Your best friend’s husband is openly having an affair and she has no idea. Do you tell her? If so, do you have that right? Why?

This unfortunately is a topic that has hit very close to home for me. As having been the other woman, I may have some bias feelings towards not being the little snitch…naturally. But on a moralistic level, I still don’t believe that any one person has the right to change someone’s life in such a manner. People are not God…we should not be entitled to utter a private lie. It is not our right as far as I’m concerned. Is turning a blind eye wrong?

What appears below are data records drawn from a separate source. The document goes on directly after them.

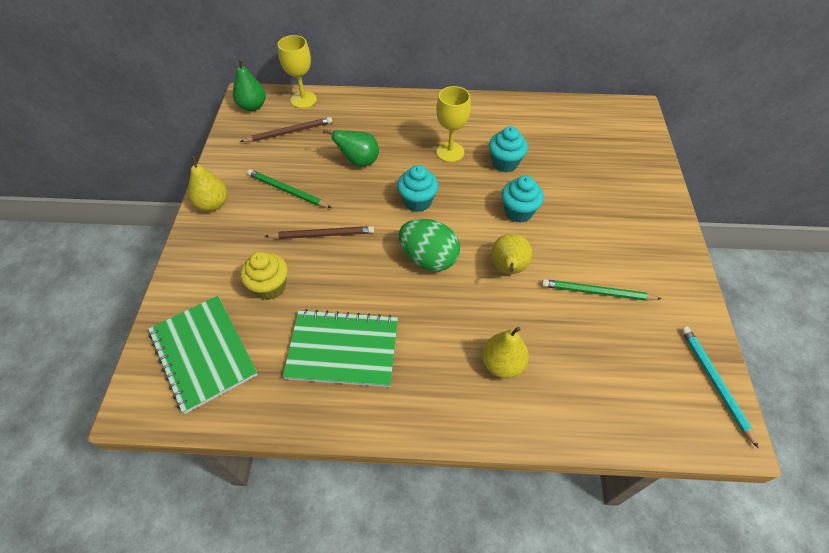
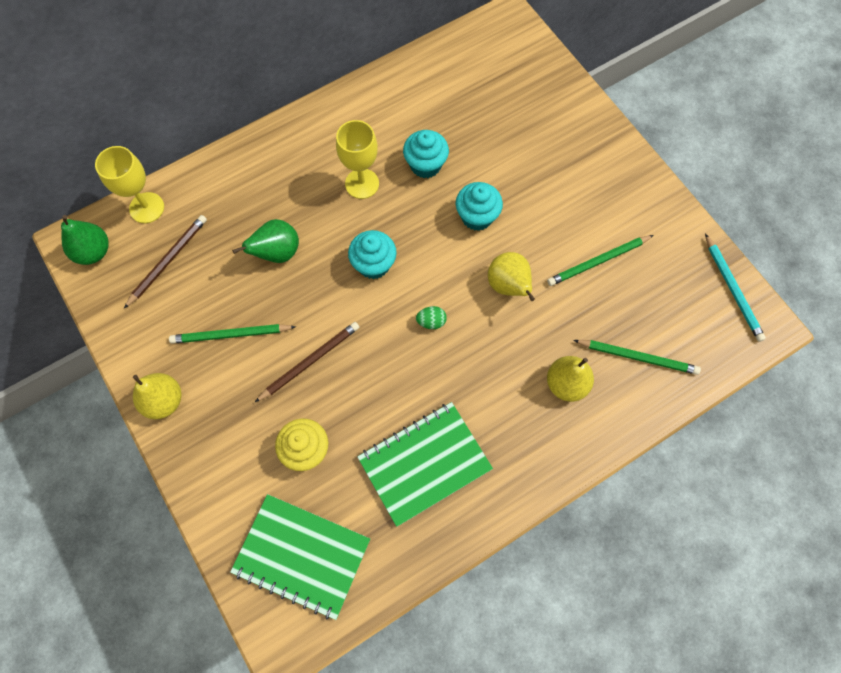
camera: 35 degrees left, 15 degrees up
(428, 258) = (431, 322): green egg -> green egg, size x0.43
(582, 382) = (638, 357): none -> green pencil
(714, 383) = (733, 289): turquoise pencil -> turquoise pencil turned 150 degrees counterclockwise

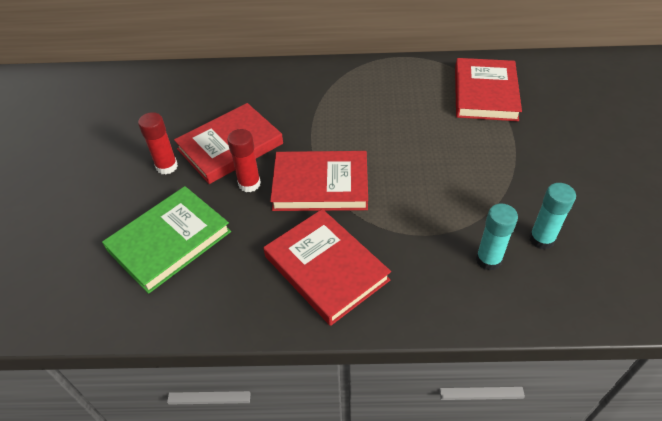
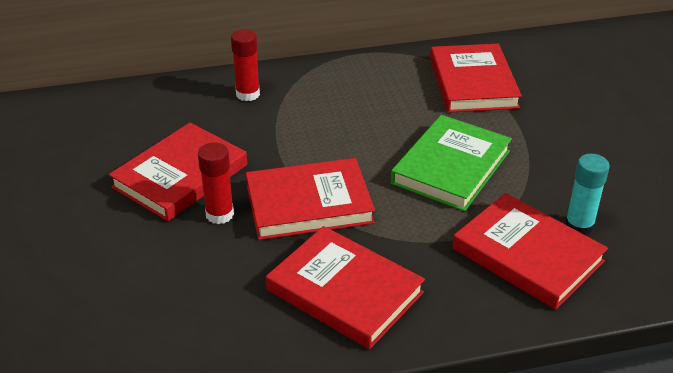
camera: 15 degrees left, 10 degrees down
(167, 166) = (105, 209): red glue stick -> red glue stick (248, 94)
(169, 241) = (139, 291): green book -> green book (451, 167)
(488, 260) = (527, 255): turquoise glue stick -> red book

Now with all of that being said, affairs can be an unsettling warning bell for a lifeless marriage. After all, things happen for a reason. We may be at the right place at the right time at some point in our life…it happens for a reason. We may be at the wrong place at the wrong time at some point in our life…it happens for a reason. Infidelity is a very complex issue, yet more often than not there is always a reason for it.
Any affair within an unhappy marriage (yes, unhappy) will have to undertake the basic presumption that monogamy and fidelity will sometimes take a backseat. Therefore betrayal is who sits up front. Betrayal has many different faces and some are people you may least likely expect to carry that title. A wandering spouse, a home-wrecker, a needy man or woman…so many ‘titles’…so many judgments and verdicts being sentenced down to people. Because a basically faithful spouse who is not well and truly on the prowl couldn’t possibly allow himself/herself to be pulled into such a situation…or could they? Well, yes, they could. Anyone could. The whole ‘that will never be me’ mentality, is a mistaken way of thinking. It’s a scrutiny that could very well come back to haunt you.

If this was your friend, be sensitive to the nature of this very complex problem. You want to be a martyr? Then don’t do it by telling her, talk to him instead. Maybe confront him, but I would do so in a more sensitive manner. Ask why, ask where does he go from here, and will he continuously live his life like this? This is a discussion that promises to be very uncomfortable and very painful. But you may be surprised with some of his answers. It’s very sad when people are tormented with the grief of loving someone so deeply, yet because of the history and past they share with another person, they dwell in a life where it’s almost purgatory…no heaven, no hell…it’s simply very, very sad.

Relationships are never easy…ever. It’s a constant series of labor intensive drudgeries that at times can be extremely fulfilling or extremely painful. Being a sounding board to a friend can also have its benefits. It too is a relationship that should be held high, but not by giving yourself some God-given right that is simply not yours to decide it is so. Think carefully…and always think of the repercussions.